Excitedly, Ada asked for the name. ‘Jack wants to find them and understands that, like many others, Sally might have a new husband. They’ll sort it out if only he could find her.’

‘Let me think.’ The woman was irritatingly slow and Ada was convinced she would reach her stop before the woman remembered. She would stay on, travel to the next town if necessary. ‘Robbins, yes, I think he was called Bertie Robbins,’ the woman said at last. Although she knew she wouldn’t forget something so important, Ada wrote it down. ‘You don’t know where they lived, do you?’

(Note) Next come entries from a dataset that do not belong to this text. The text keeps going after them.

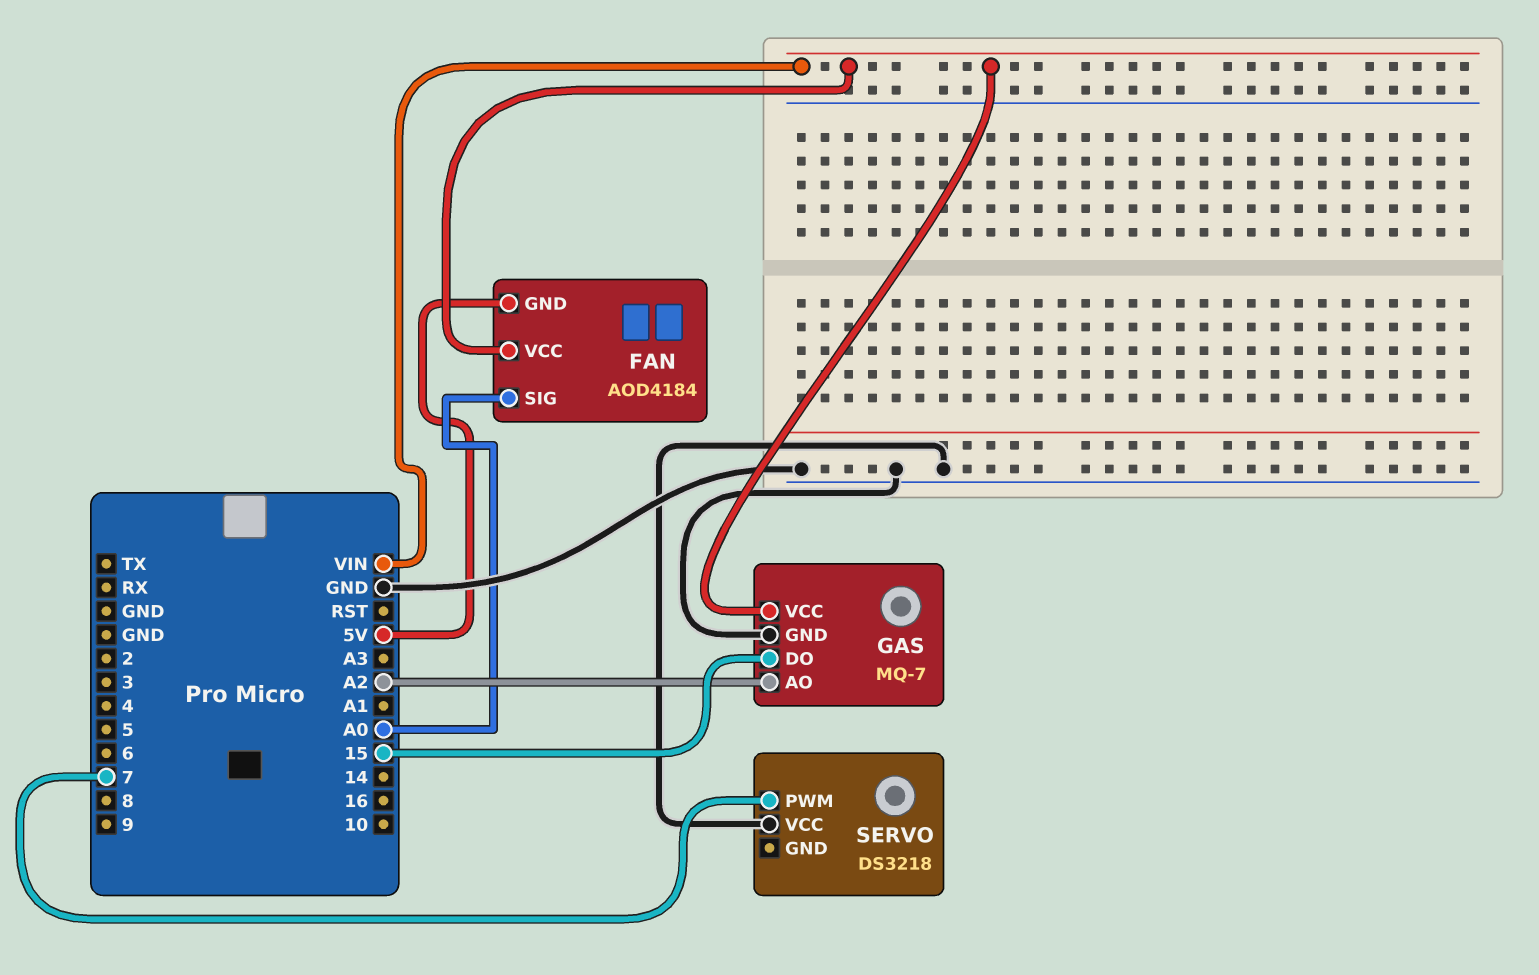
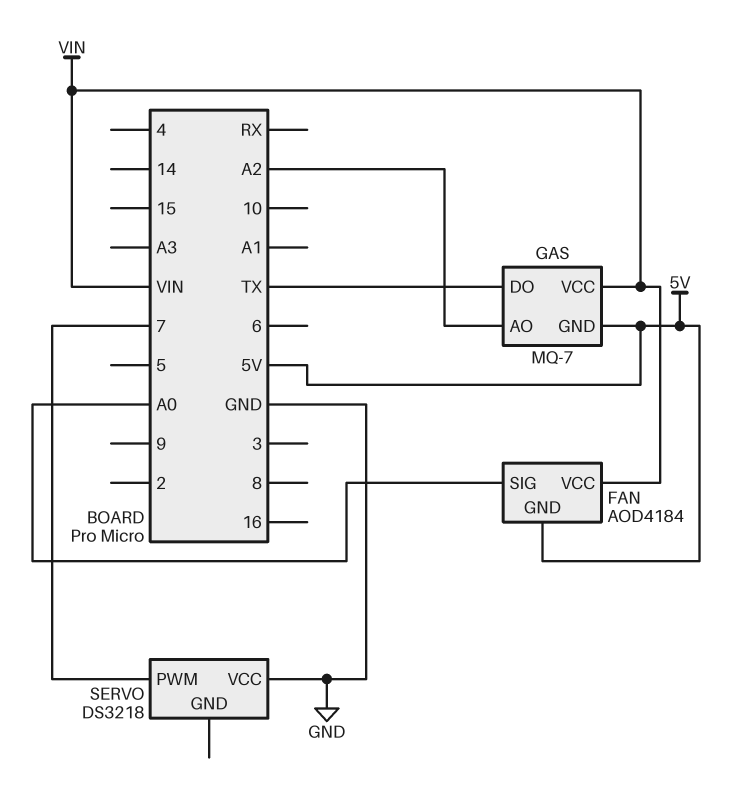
GAS pin DO: 15 -> TX
GAS pin GND: GND -> 5V

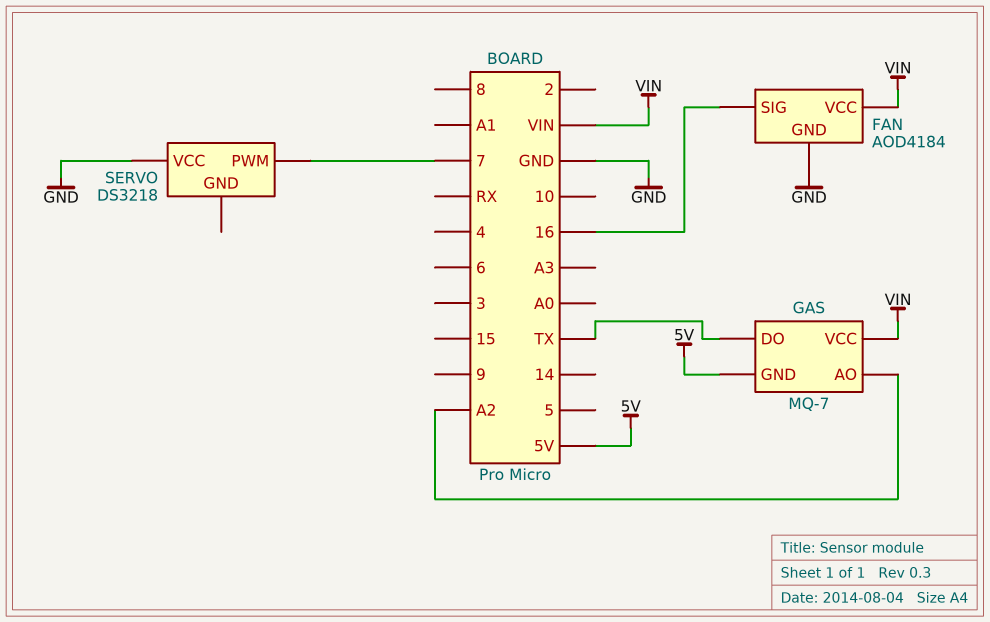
FAN pin GND: 5V -> GND
FAN pin SIG: A0 -> 16

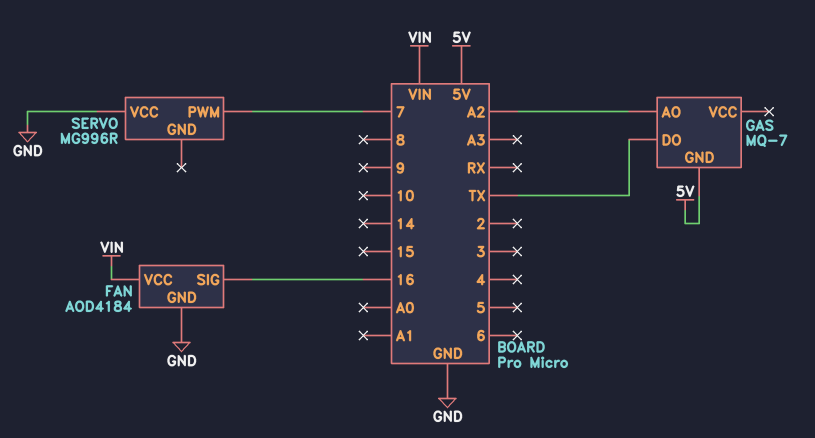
GAS pin VCC: VIN -> none
SERVO: DS3218 -> MG996R

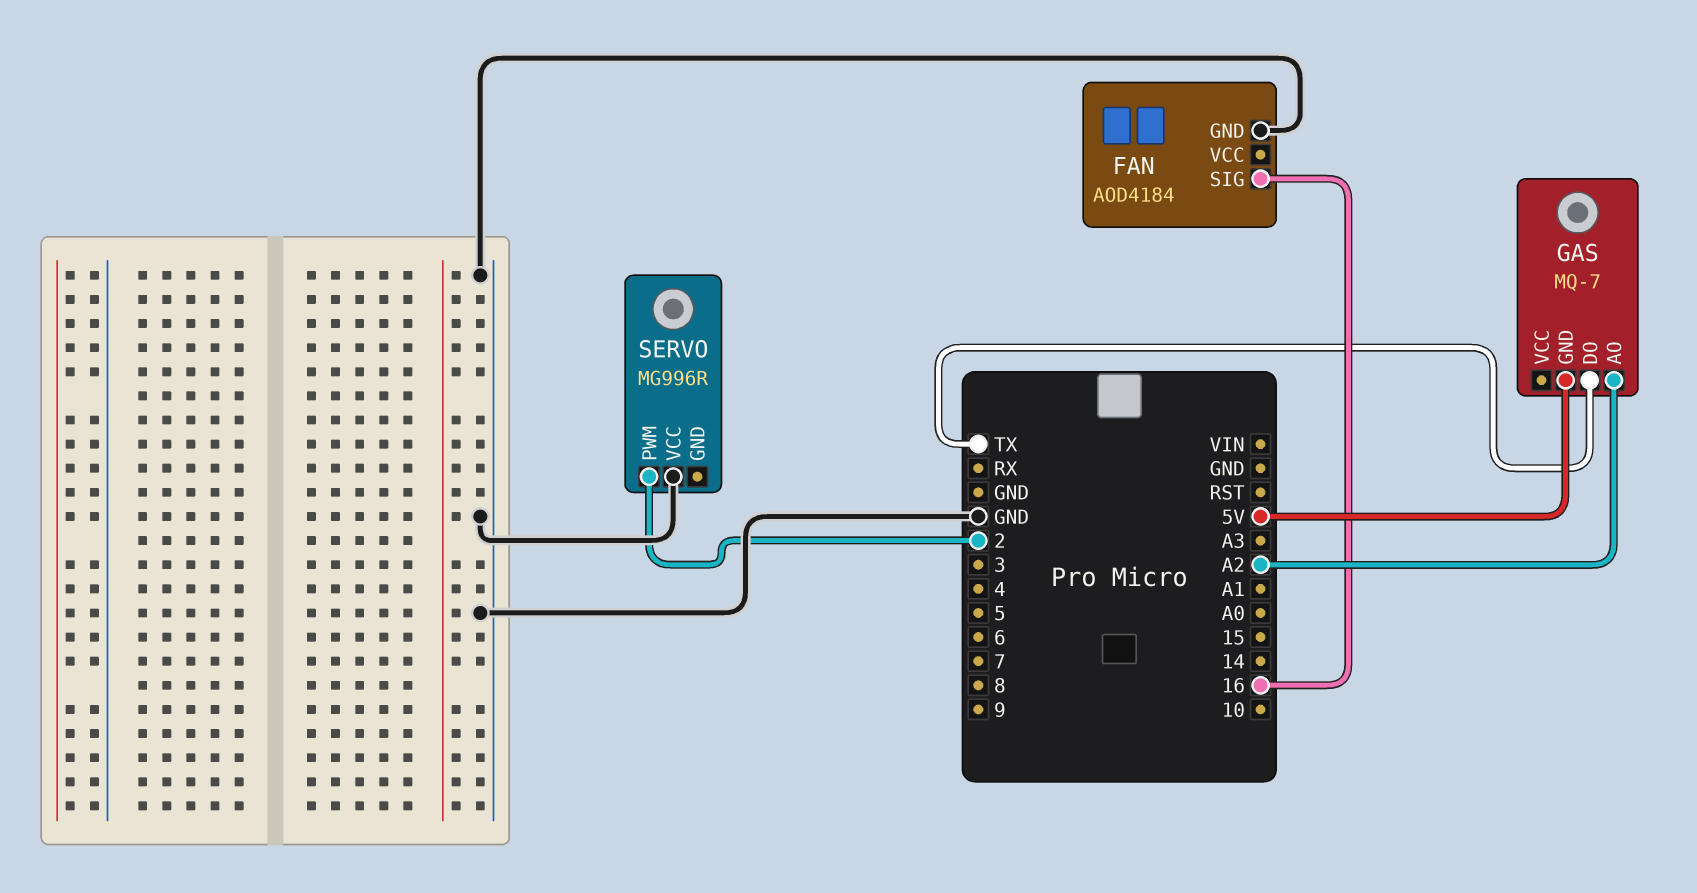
FAN pin VCC: VIN -> none
SERVO pin PWM: 7 -> 2

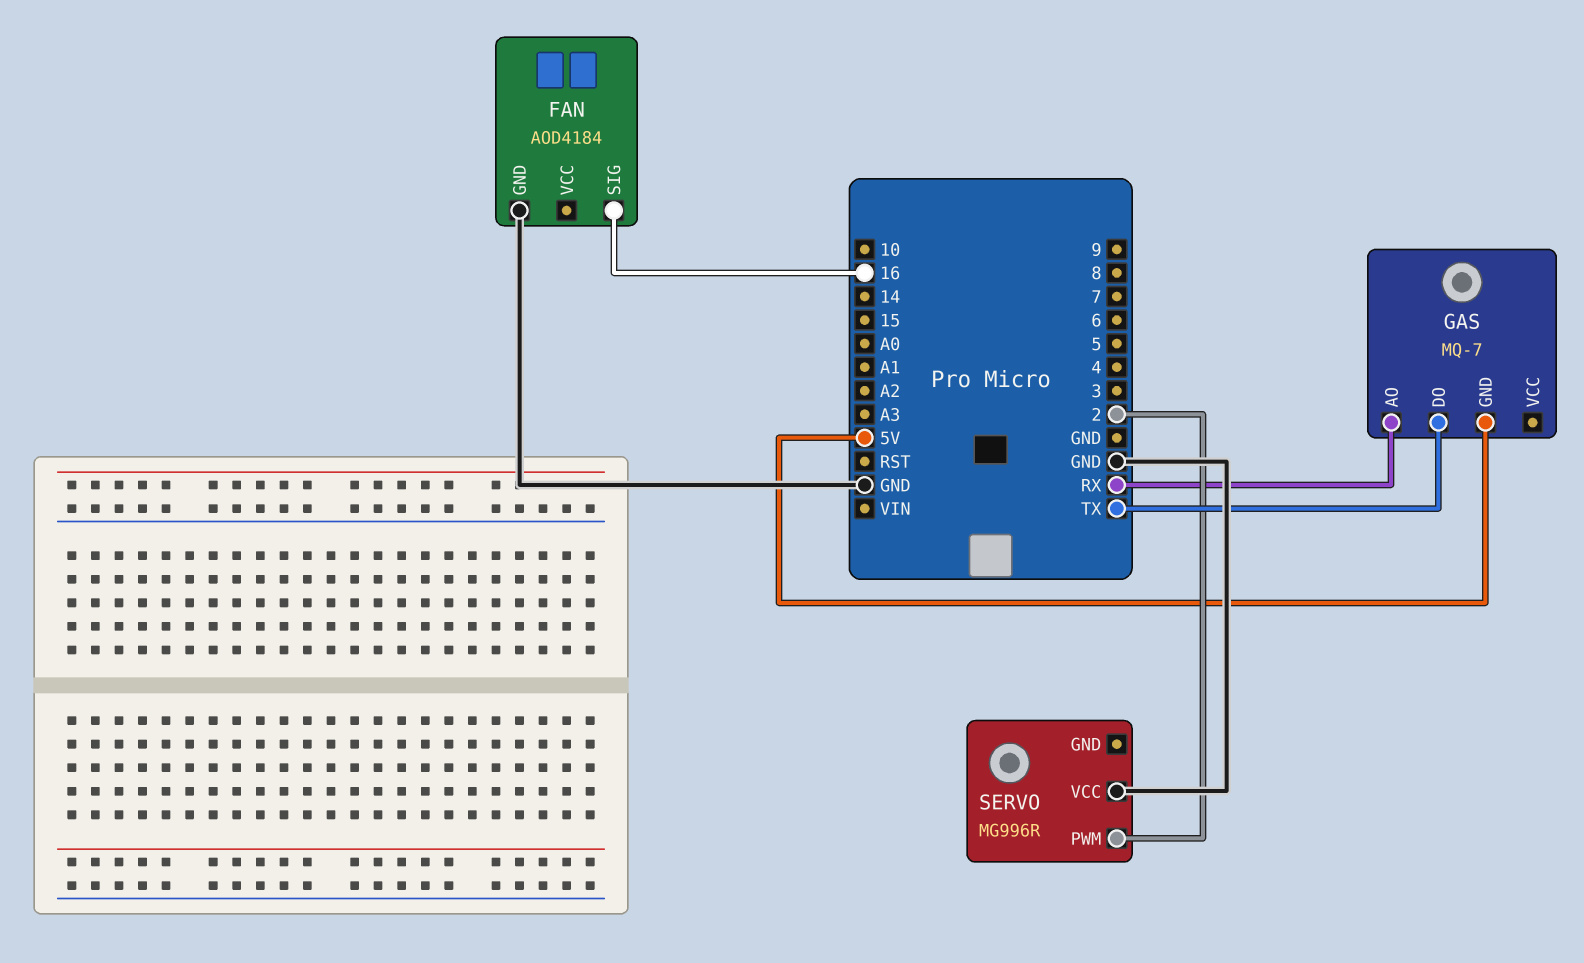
GAS pin AO: A2 -> RX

‘Somewhere near a railway station, but I don’t know which one. I just remember her saying that the children used to enjoy watching the trains passing.’

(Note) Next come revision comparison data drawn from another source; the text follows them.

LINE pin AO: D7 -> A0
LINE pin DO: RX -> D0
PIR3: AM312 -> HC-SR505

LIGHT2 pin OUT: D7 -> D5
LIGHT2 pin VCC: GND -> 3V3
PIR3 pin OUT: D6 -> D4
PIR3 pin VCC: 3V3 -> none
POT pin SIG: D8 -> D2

Ada ran into Jack’s shop and called excitedly, ‘Jack, I think I’ve found a couple of clues!’

Jack left Dave in charge and went for the bus, intending to start at one station and work his way through them all, as far as Cardiff. He needed a car. Whizzer and the cart wasn’t any use for all this wandering. He tried not to get excited, but spent the journey working out the best way of approaching her if he found her. Sally would still believe he had been killed. He was sure of that. She’d have come back to him if she knew he had survived. For him to suddenly appear could be a shock, but how could he approach her without her thinking he was a ghost?

For two days he searched the area around the small railway stations through the town and the smaller places, spending hours knocking on doors, asking passers-by, but no one had heard of a Mrs Robbins who had three children including twins.

‘Could you have misheard the name?’ he asked Ada, who shook her head.

‘I wrote it down.’ She showed him. ‘But she might have been mistaken – she did take a long time before coming up with the name. Robbins. Could it have been Robinson?’

‘There’s a pub called the Railway Inn. Closed now and abandoned, but that used to be nicknamed the Station. Could she have been mistaken about that too?’ Jack wondered.

Jack set off again and two days later he found her. The area was very run down and he almost didn’t bother to ask, but someone pointed out a place not far from where the railway line ran. A pair of small cottages were near the old public house. Curtains were at the windows, the door stood open and they looked occupied.

He stood at a distance and watched. A small, thin, poorly dressed woman came out and began hanging out washing. It wasn’t Sally. Dejected he began to approach her and ask if she knew where he could find his wife, then the young woman called, ‘Dolly, love, will you bring some more pegs?’ And he recognized her voice. Then a child ran out, a young child, too young. Not his.

‘Sally?’ He almost whispered the name and she looked up and stared, before bursting into tears.

He went into the sad little home, sparsely furnished but surprisingly
clean. Clothes hung over a wood fire and there was the smell of something cooking in the oven. He took all this in in seconds, then opened his arms for his wife.